By Taylor Smith
In July, Sowood Capital Management experienced a flameout of epic proportions. The high-flying Boston hedge fund crashed to earth because of trouble in the bond markets, losing an estimated $1.5 billion of investors' money in the process. The fund's collapse was front page news, causing millions in losses for loads of clients, from nonprofit groups to the Massachusetts state pension system. Among the most high-profile casualties was Harvard University, which lost a reported $350 million of its endowment.
The loss probably wasn't too hard for Harvard to absorb ˆ after all, its total endowment is a staggering $34.9 billion. But what if a few holdings went sour at the University of Maine Foundation, which manages $150 million of the University of Maine's $240 million endowment? In short, the results could be catastrophic.
So what are Maine's colleges and universities doing to protect themselves from the scourge of the dropping Dow and other investment vagaries? With billions of Maine educational institutions' money under management, what's keeping those dollars from sliding into the loss column?
The answer is many schools are finding solace in the same high-powered investments that chewed a $350 million hunk off of Harvard's endowment. While they acknowledge that hedge funds can be risky, they also see such investments as a way to diversify and shelter their endowments from the ups and downs of an increasingly volatile stock market. And despite a few blips of bad news, more and more American colleges and universities are turning to sophisticated investments like hedge funds to supercharge endowment returns.
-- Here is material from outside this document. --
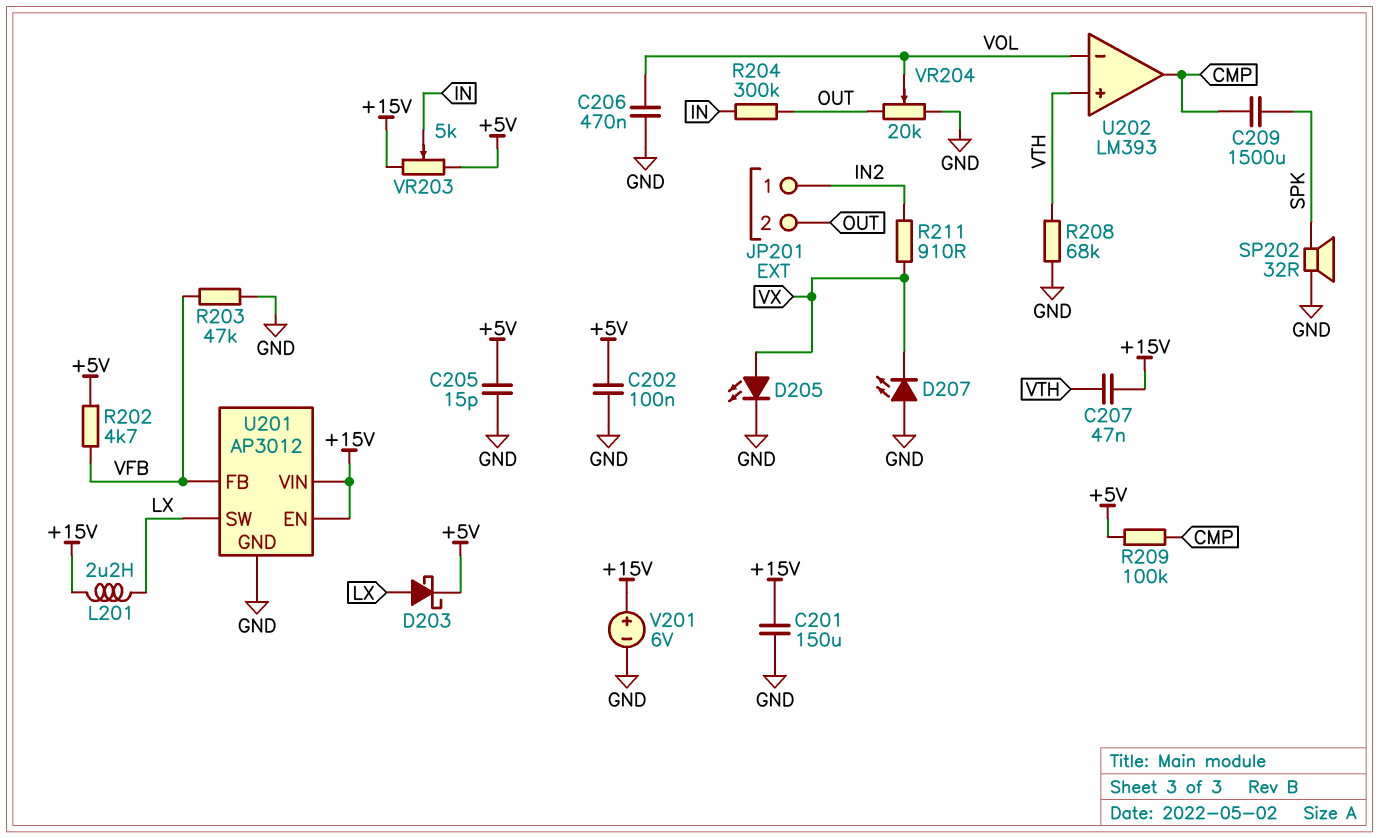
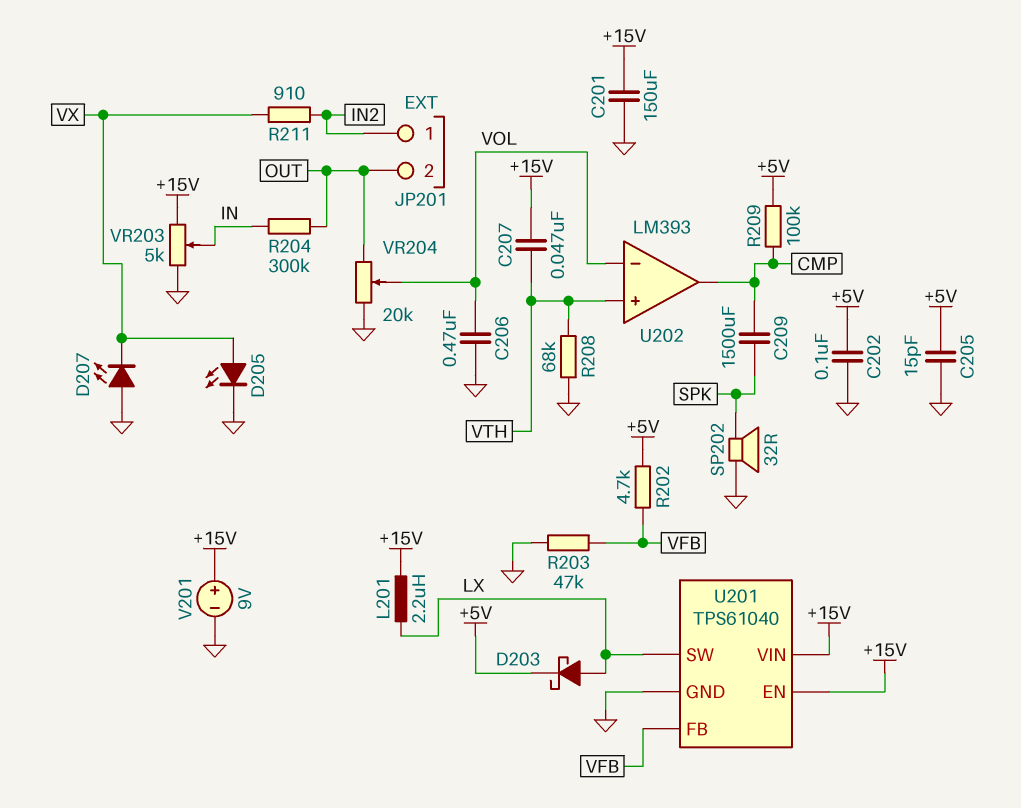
U201: AP3012 -> TPS61040
V201: 6V (plus +15V, minus GND) -> 9V (plus +15V, minus GND)
VR203: 5k (+5V, +15V, wiper IN) -> 5k (+15V, GND, wiper IN)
Take the University of Maine Foundation, which manages the bulk of UMaine's $240 million endowment. The makeup of the foundation's fund has changed considerably over the last five years to roll with what the market dishes out, according to Amos Orcutt, president and CEO of the foundation. These days, eight percent of the endowment is invested in bonds, down from 25% five years ago, because, Orcutt explains, while there's safety in the fixed-income markets, there's also not much to gain ˆ at least not enough to generate the 17.4% return the foundation reported for its 2007 fiscal year that ended in June. "There's no return in bonds," Orcutt says. "We want better than a five-percent return. The question is, what's the mix and where do we go? You have to find something that's going to give you a higher return with hopefully not a greater risk."
Moving money
Orcutt and the University of Maine Foundation's investment committee found the higher returns they were looking for in a part of the market Orcutt calls "alternatives" ˆ investments like hedge funds, private equity funds and venture capital. They're investments closed to everyday Joes with a 401(k), but wide open to a foundation with hundreds of millions of dollars.
These alternative investments are a strategy that's caught on with educational institutions across the country. In 1997, colleges and universities invested an average of 2.2% of their endowments in hedge funds, according to the National Association of College and University Business Officers (NACUBO), which commissions an annual endowment study. By 2006, that figure had jumped to 9.6%.
The University of Maine Foundation has nearly 20% of UMaine's endowment socked away in alternative investments like hedge funds and private equity. Despite this year's shakedown, Orcutt says the strategy has paid off. "It took some thinking and in-depth study," he says. "But we've done it, and so far we've had good success."
Among Maine institutions, Orcutt's not alone when it comes to looking outside of the traditional equity and bond markets for investment inspiration. Colby College in Waterville invests more than 20% of its $487 million endowment in hedge funds. And while Bates College Assistant Treasurer Ned Carr won't give exact figures, he says hedge funds and other alternative investments in recent years have become a bigger part of the Lewiston college's strategy for managing its $250 million endowment.
Both Colby and Bates are tallying their fiscal year results and were unable to provide annual return numbers for their endowments. Stephen Heacock, Colby's director of communications, says the college's endowment posted a 0.5% loss in July and August, when the stock market and hedge funds were taking the worst beatings. "Considering what's happened in the market, that's not too bad," he says.
One reason colleges and universities have looked beyond traditional investments is asset allocation. The hope is that when the stock market zigs, hedge funds will zag, offering some protection when the Dow drops 250 points between breakfast and dinner. "That increased diversification outweighs any risk that a single investment will underperform," says Matt Hamill, senior vice president of NACUBO. "You take a little more risk in any single investment, but overall, that diversified investment portfolio should give you a better return."
That kind of investment thinking, according to Albert Brenner, editor of the Asset Allocation Advisor, a journal published in West Hartford, Conn., may seem counterintuitive, but it's actually a sound strategy. "Adding high risk into a portfolio can actually lower risk" because of the benefits of diversification, he says. "It takes some sophistication to see that."
In Maine, colleges and universities have taken pains to protect their endowments with a dose of Yankee conservatism. From Colby to the University of Maine Foundation, armies of alumni with investment savvy keep tabs on how professional managers are running the fund. And while that's no guarantee a school won't shed millions in an ill-timed hedge fund collapse, people like Ed Hennessey, president and CEO of Machias Savings Bank and a member of the University of Maine's investment committee, say constant vigilance is among the most important tools they employ. "The best thing we can say is that we've got our eyes wide open," he says.